It's nice when you can think of the elements of an $A$-module $M$ as sections some $A$-scheme
$Y\to Spec(A)$. That is, maps $Spec(A)\to Y$ such that $Spec(A)\to Y \to Spec(A)$ is the identity.

What's wrong with the "espace étalé":

One way to do this is to consider the associated sheaf $\tilde{M}$, and form its "espace étalé" $\acute{E}t(\tilde{M})$. Observe that this topological space is naturally an $X$-scheme (essentially by its construction, as for $\acute{E}t$ of any sheaf of sets), and that $\Gamma(U,\acute{E}t(\tilde{M})) = \tilde{M}(U)$ for opens $U\subseteq Spec(A)$.

I'm not happy with this construction in that it has "the wrong fibres": for $I\triangleleft A$, the sections of $\acute{E}t(\tilde{M})$ over (base changed to) a closed subscheme $Z(I)$, e.g. a point, do not correspond to $\widetilde{M/IM}$. This is just an instance of the fact that $\acute{E}t$ doesn't respect base change: given $f:Spec(B)\to Spec(A)$, in general $\acute{E}t(f^* \tilde{M})\neq f^* \acute{E}t(\tilde{M})$.

Conclusion:

I want a construction that does respect base change.

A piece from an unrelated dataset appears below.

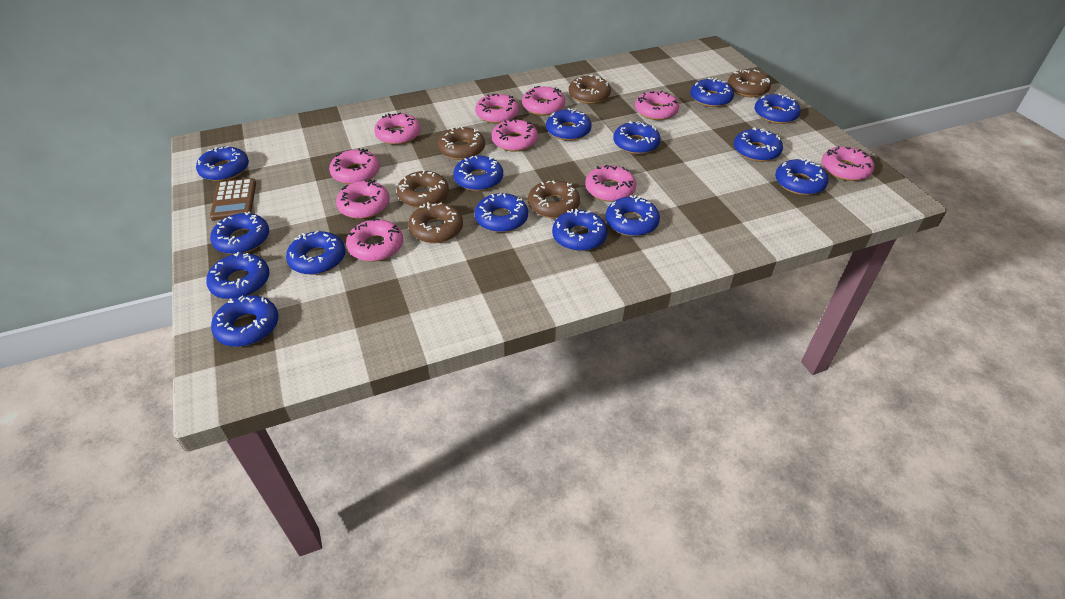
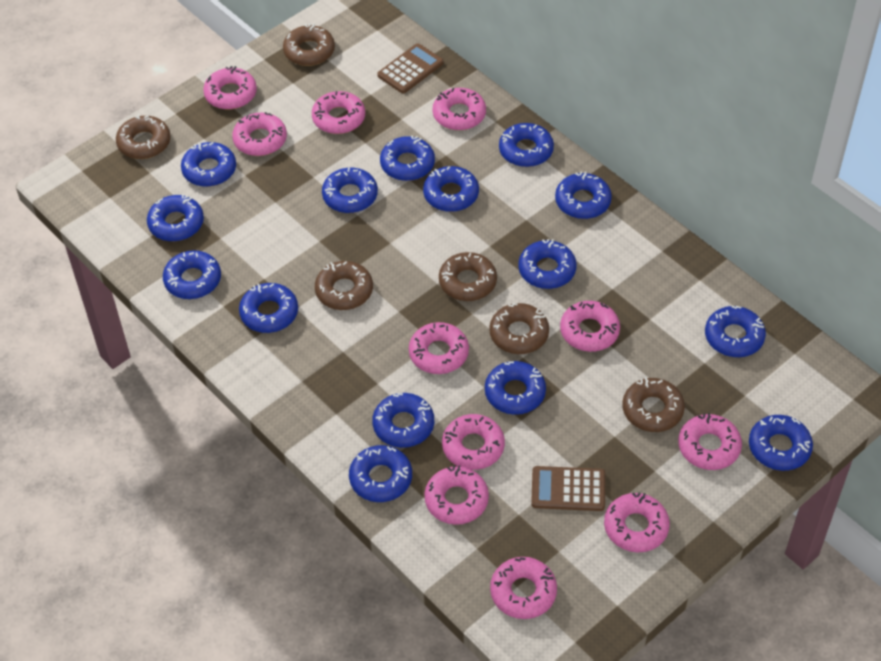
brown calculator: 1 -> 2
pink donut: 10 -> 11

That is, for any module $M$ on $X$, I want an $X$-scheme $Y$ such that for any $X'\to X$, $\Gamma(X',Y_{X'}) = \tilde{M}_{X'}(X')$. This amounts to finding a scheme which represents the functor $B\mapsto B\otimes_A M$ from $A$-algebras to sets.

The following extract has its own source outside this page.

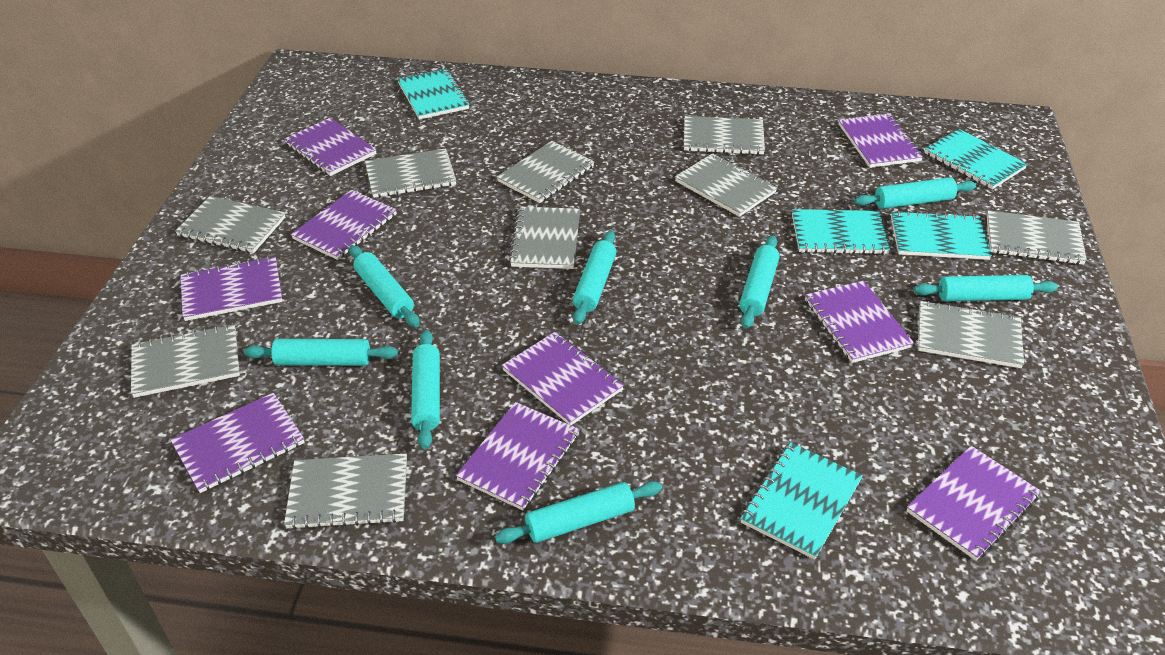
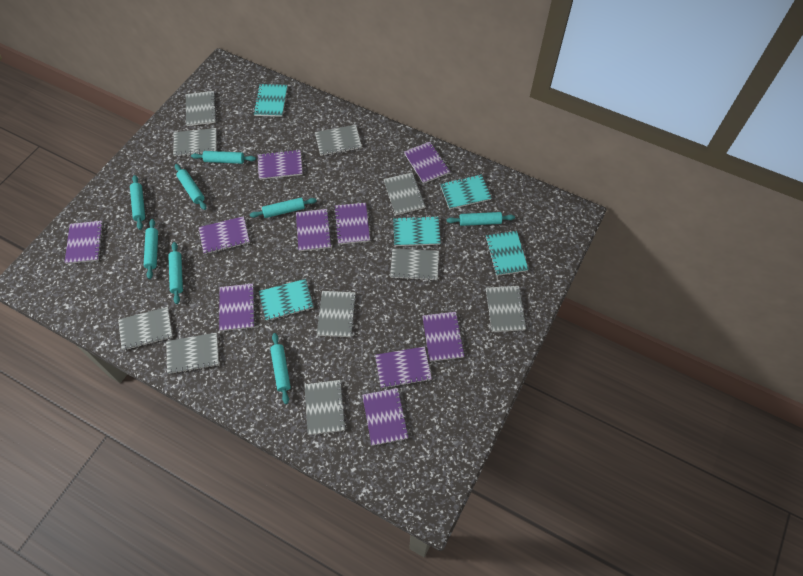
purple notebook: 9 -> 10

The question: (updated, thanks to some comments from a fortiori and buzzard)

EGA I (1971) 9.4.10 mentions in passing, without proof, that this functor is representable by a scheme if and only if $M$ is locally free of finite rank.

  • If this is correct, does anyone know where to find the proof?

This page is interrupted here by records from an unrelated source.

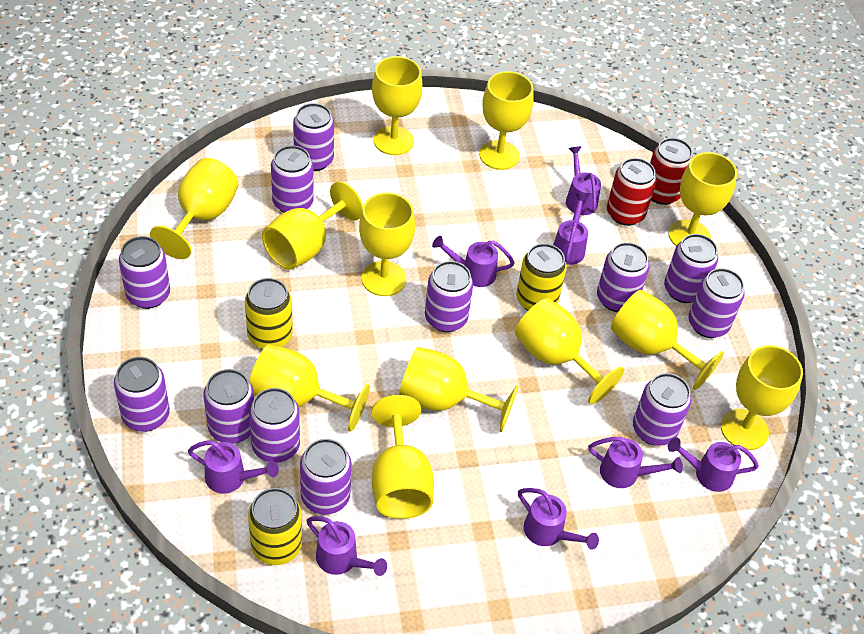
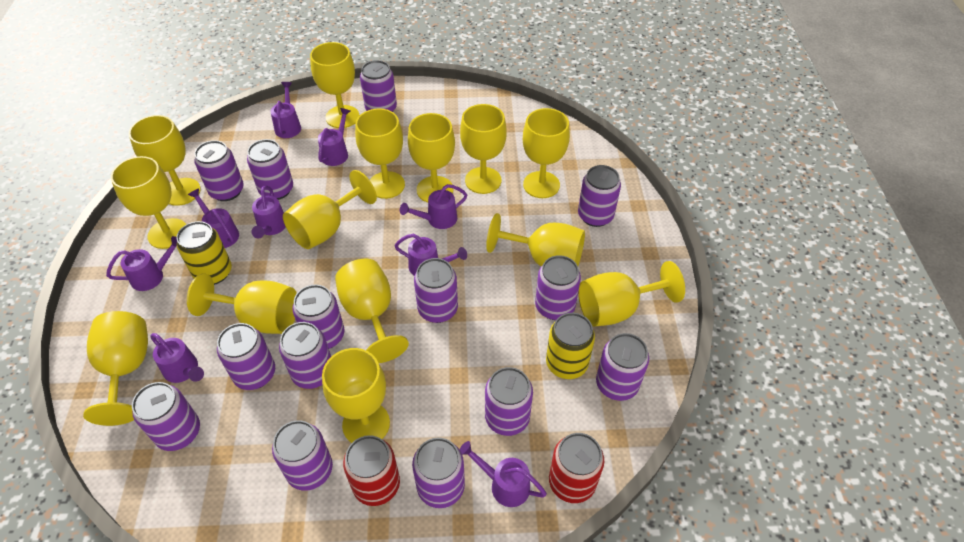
purple can: 12 -> 14
purple watering can: 8 -> 9
yellow can: 3 -> 2
yellow goblet: 12 -> 14

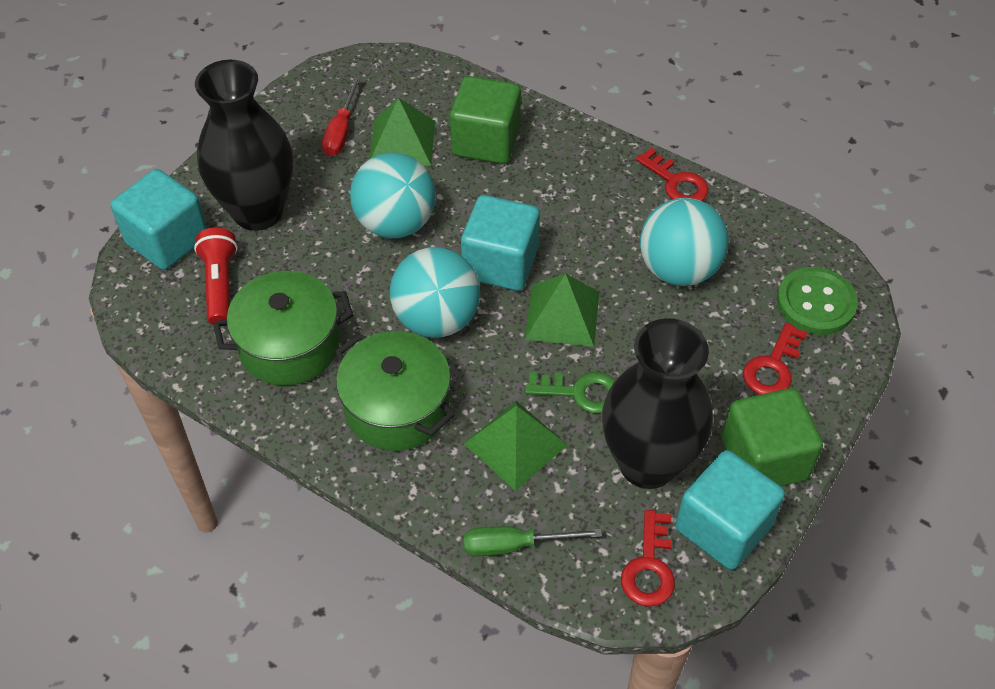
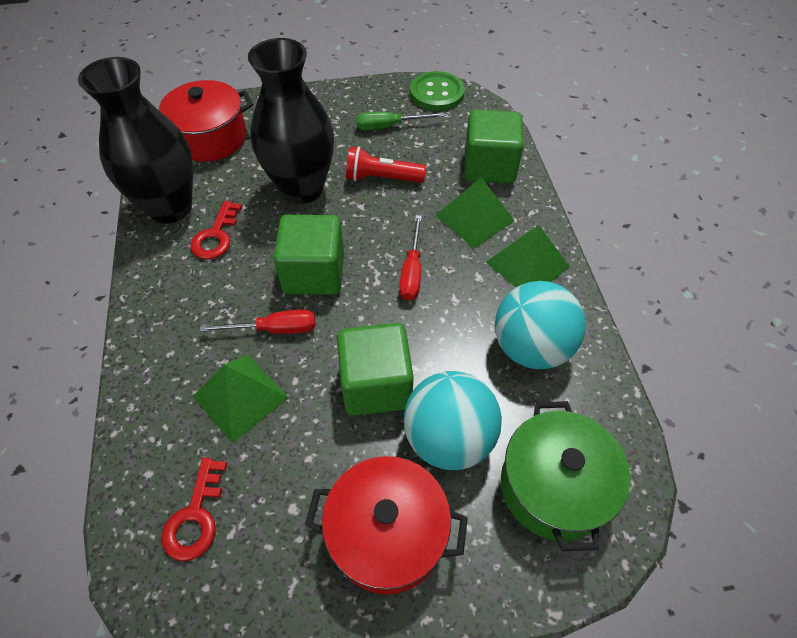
green cube: 2 -> 3
green key: 1 -> 0
green pot: 2 -> 1
red key: 3 -> 2
red pot: 0 -> 2
red screwdriver: 1 -> 2
turquoise ball: 3 -> 2
turquoise cube: 3 -> 0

  • If not, does anyone know a correct (and useful) equivalent condition on $M$?

So far, I gather that:

  • It is not always representable if $M$ is not finitely generated; see this earlier question.

  • If $M$ has a pre-dual, say $N^\vee = M$, $\mathbb{V}(N)=Spec(Sym(N))$ does not generally work (see a fortiori's comment below)

(This may not have a useful answer, or perhaps it has several...)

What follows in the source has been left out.